Spectral density of the local Cu-O model

The local Cu-O model is a local version of the extended Hubbard model and corresponds to a two-channel Anderson impurity model in which the two channels correspond to screening and hybridizing channels, respectively, and the screening interaction, ${\mathrm{U}}_{\mathrm{dc}}$, is short range. The model represents a more realistic model for the local excitations in heavy fermions and may also be of relevance in understanding the normal state properties of high temperature superconductors.

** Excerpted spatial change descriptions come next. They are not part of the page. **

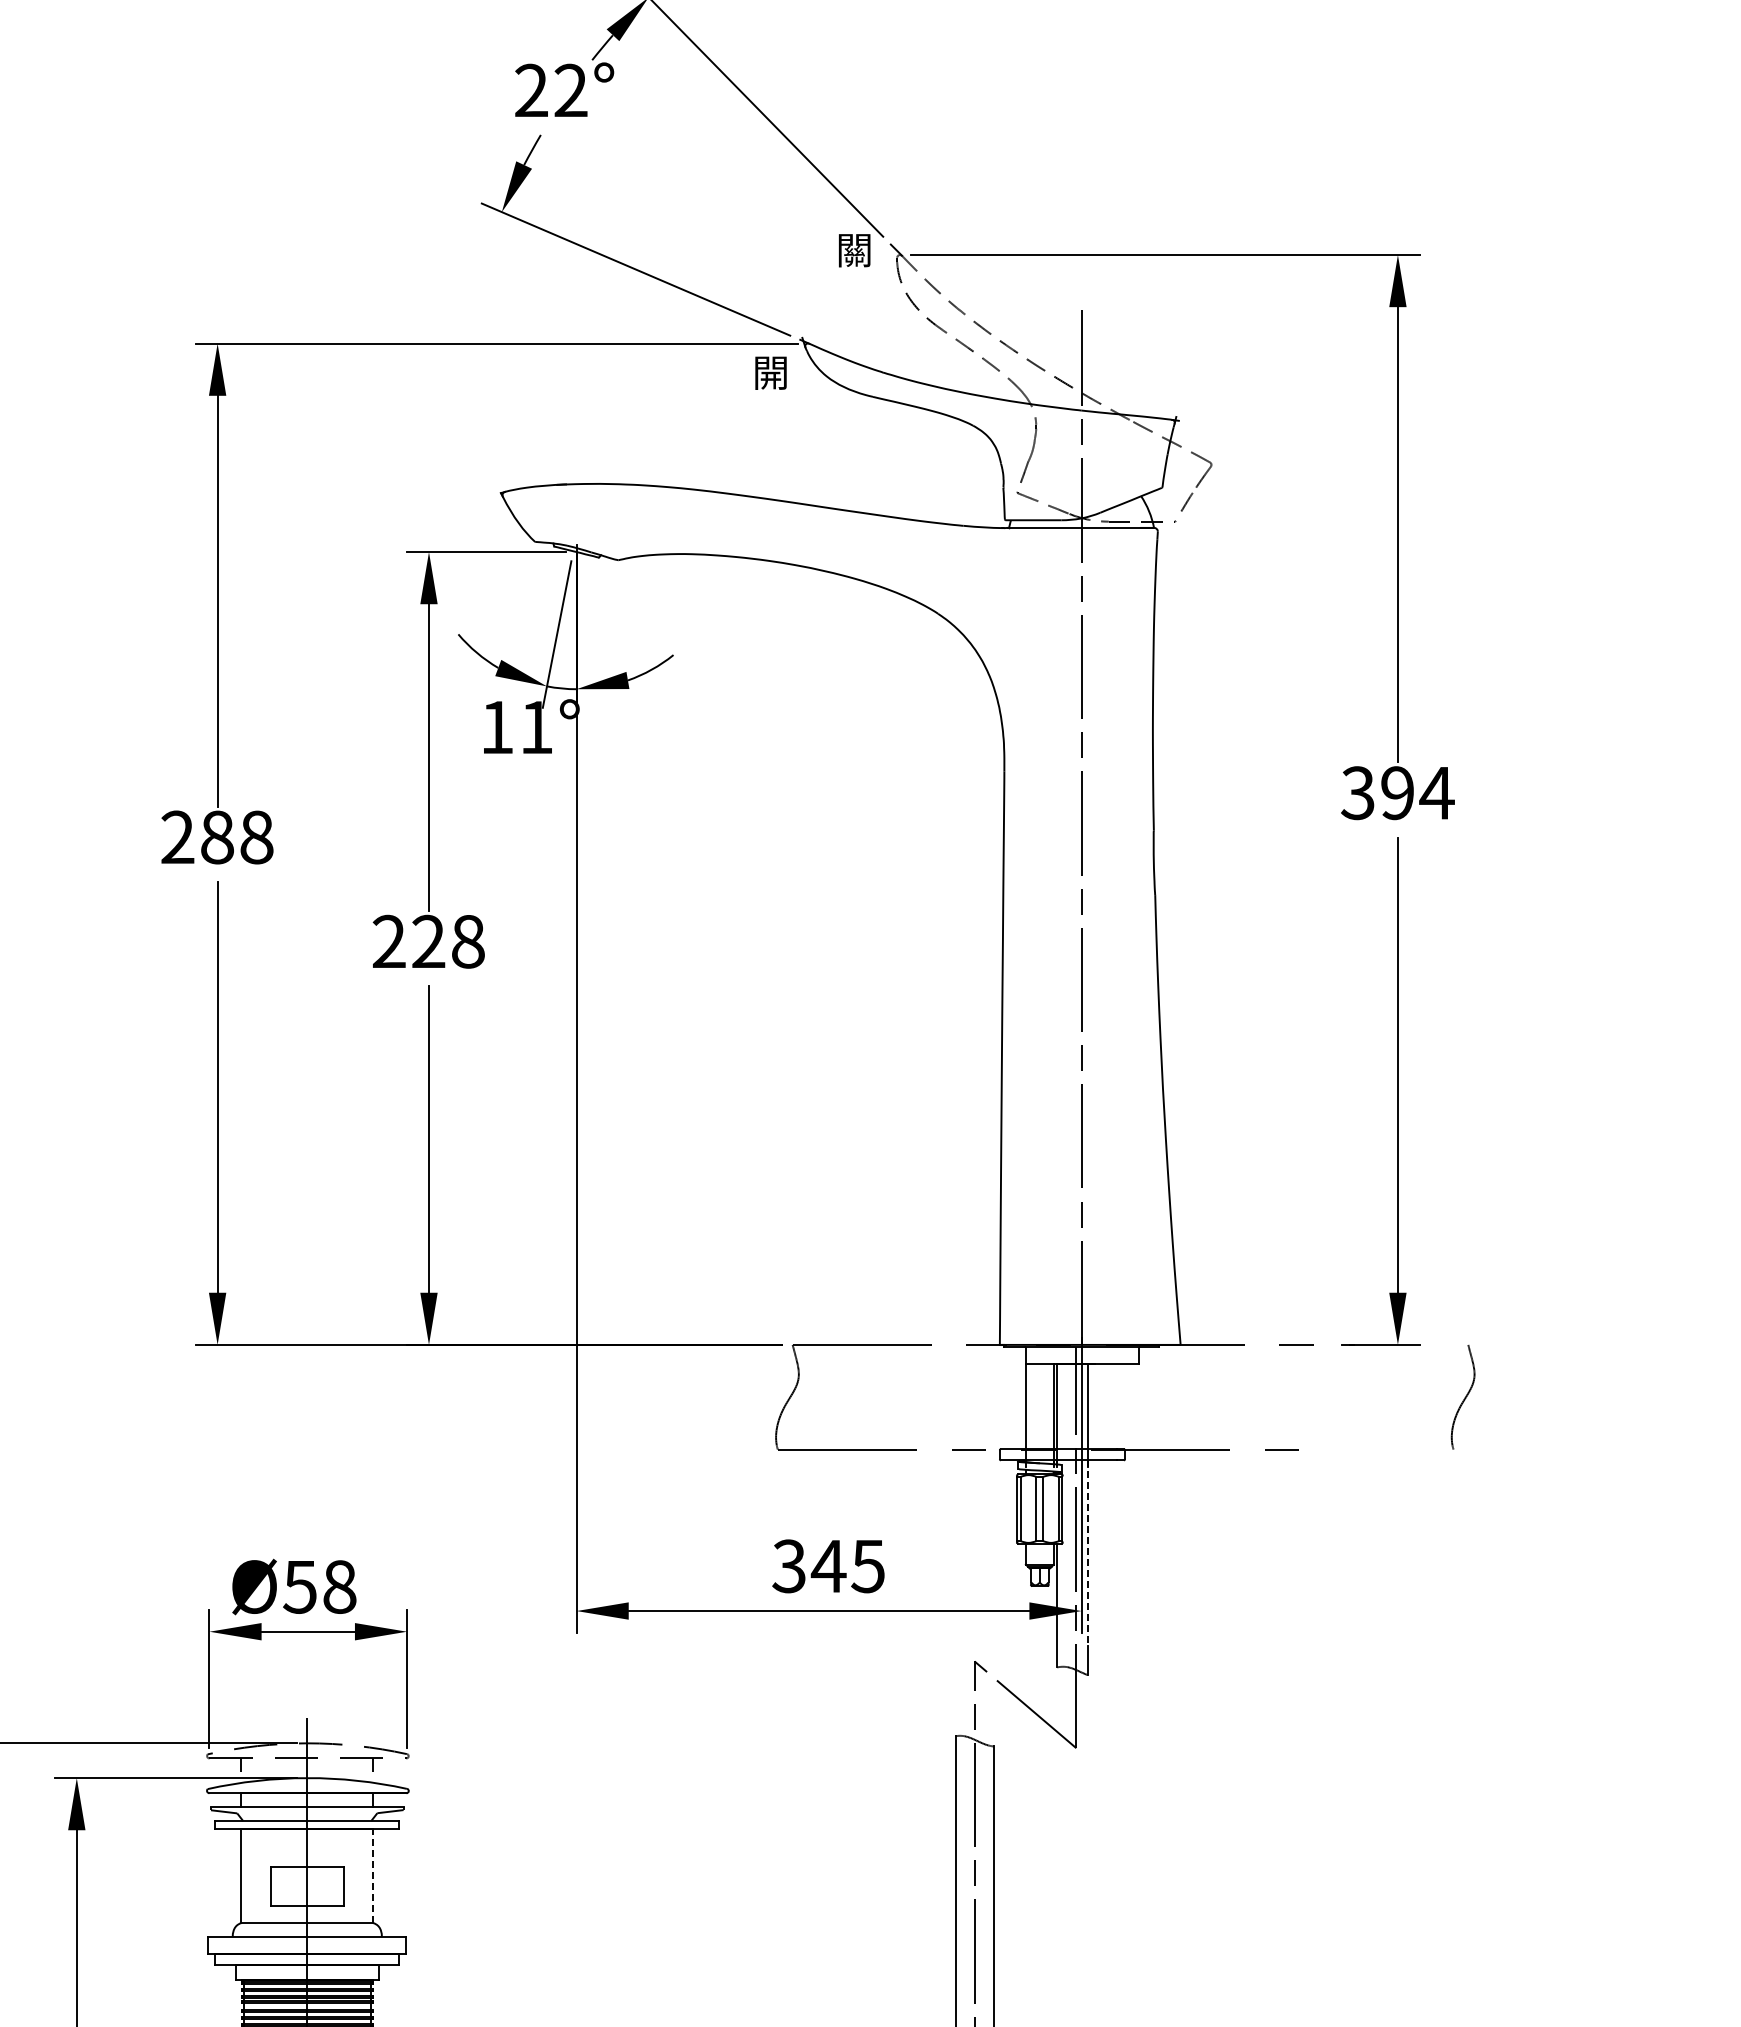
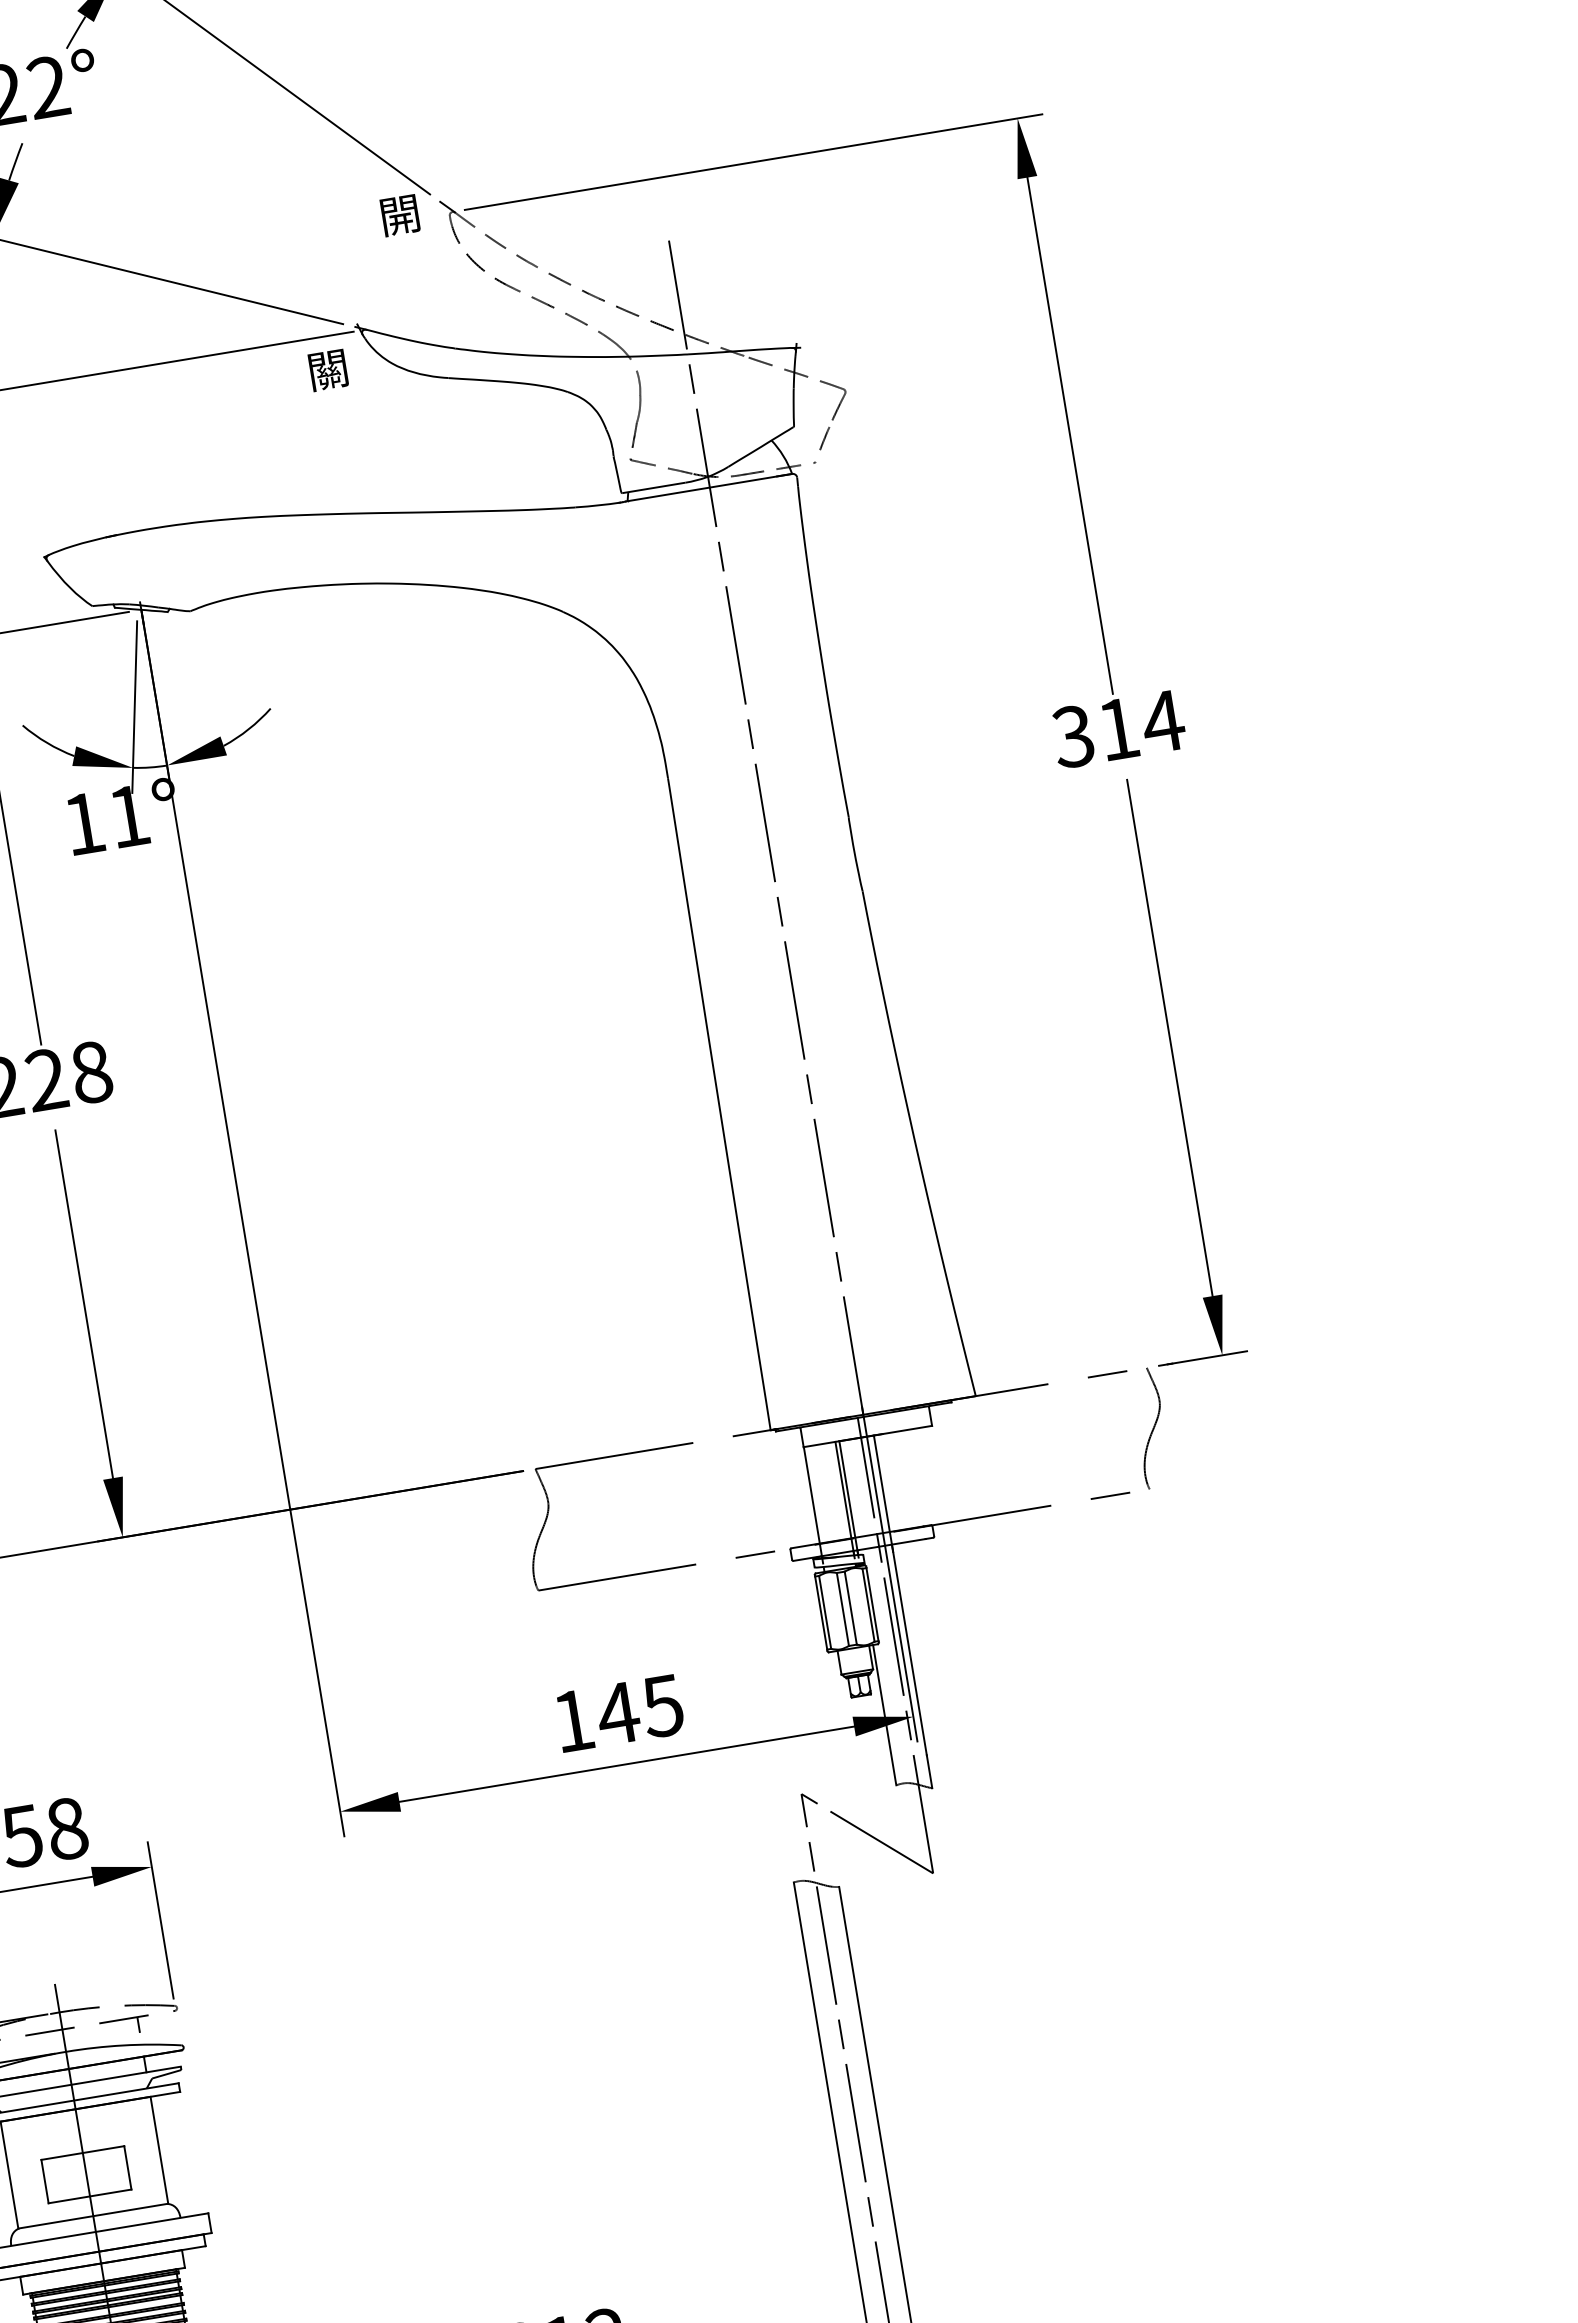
text: (855, 250) -> (401, 215), 關 -> 開
text: (772, 373) -> (330, 370), 開 -> 關
text: (1397, 793) -> (1118, 729), 394 -> 314
curve: (1464, 1397) -> (1152, 1428), moved
line: (1087, 1553) -> (909, 1650), dashed -> solid
text: (788, 1566) -> (572, 1721), 345 -> 145
line: (373, 1875) -> (159, 2149), dashed -> solid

Below a critical screening strength, ${\mathrm{U}}_{\mathrm{dc}}$<${\mathrm{U}}_{\mathrm{dc}}^{\mathrm{crit}}$ the particle-hole symmetric model exhibits Fermi-liquid behavior, whereas for ${\mathrm{U}}_{\mathrm{dc}}$>${\mathrm{U}}_{\mathrm{dc}}^{\mathrm{crit}}$ a non-Fermi-liquid state forms. Here, we report results of a numerical renormalization group calculation for the spectral density of single-particle excitations, in both the Fermi-liquid and non-Fermi-liquid regimes. The Kondo resonance is strongly modified for ${\mathrm{U}}_{\mathrm{dc}}$ close to ${\mathrm{U}}_{\mathrm{dc}}^{\mathrm{crit}}$ and is destroyed for ${\mathrm{U}}_{\mathrm{dc}}$>${\mathrm{U}}_{\mathrm{dc}}^{\mathrm{crit}}$. The relevance of these results for high temperature superconductors and the photoemission spectra of heavy fermions is discussed.